Predicates and Endings

Today is: 2017 6 8


Today, we’ll be talking about predicates and their endings. Just like verbs in English, verbs and adjectives in Korean have conjugations.

Predicates

In Korean, a predicate is a verb or adjective that modifies the subject. Korean verbs and adjs resemble one another in inflection, sentence function and structure (adjectives are categorized as “descriptive verbs” in Korean grammar.

Stems

Korean predicates are made of stems and endings; the stems are always give conjugations with endings that carry various roles and grammatical information. Verbs/adjectives ending in -다 are base verbs/adjectives. Taking away the -다 leaves the stem.

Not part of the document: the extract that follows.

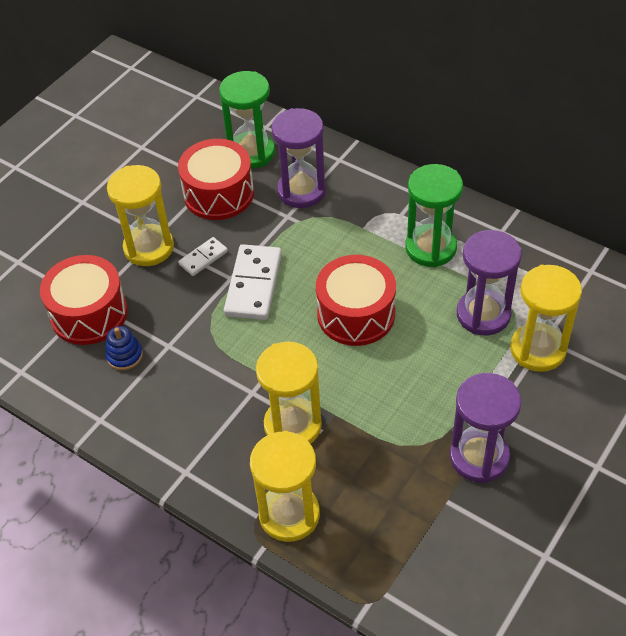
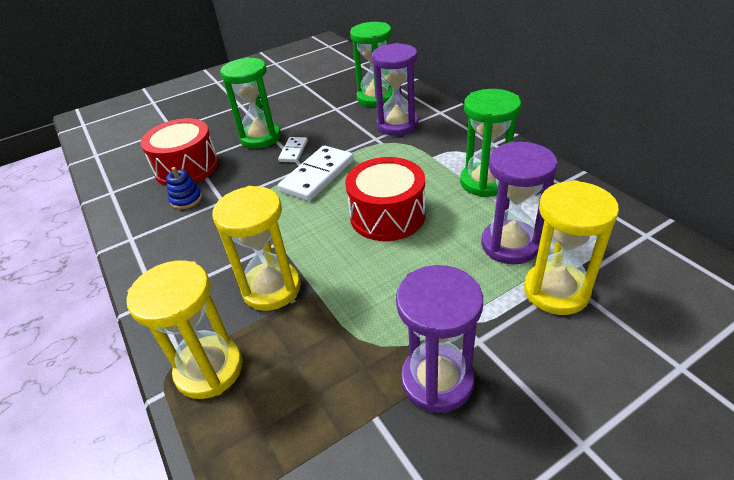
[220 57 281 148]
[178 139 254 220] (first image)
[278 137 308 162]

  • The stem of 가다 (go) is 가; the stem of 배우다 (learn) is 배우

Endings

Stems are always used with endings as they cannot stand alone. Korean has many endings that, as mentioned before, carry roles and grammatical information (tense, aspects, sentence type, conjunctions, honorifics/politeness, etc.)

These endings can be categorized as pre-final endings or final endings.

Pre-final Endings

These are inflection elements that come between the stem and final ending of a verb/adjective. They include the honorific suffix -(으)시, past tense marker 었/았, and more.

어제 영화시었어요? = Did you see the movie yesterday?

Final Endings

Final endings are split into two categories as well: non-sentence final endings (which is exactly what it sounds like: they end the predicate but not the sentence.) and sentence-final endings

  • Non-sentence final endings include various clausal conjunctions such as -고 (and then), -어/아서 (because), -으며서 (while), -지만 (although), -도록 (in order to), etc.
  • Sentence-final endings end both the verb and sentence as well as show speech level/poltieness.

커피를 마시 (ends verb),  아이스크림을 어요 (ends sentence). = I drink coffee and then eat ice cream.

Korean has six sentence-final endings that indicate the speaker’s interpersonal relationship/attitude with those being addressed. Each ending has indication of sentence type as well.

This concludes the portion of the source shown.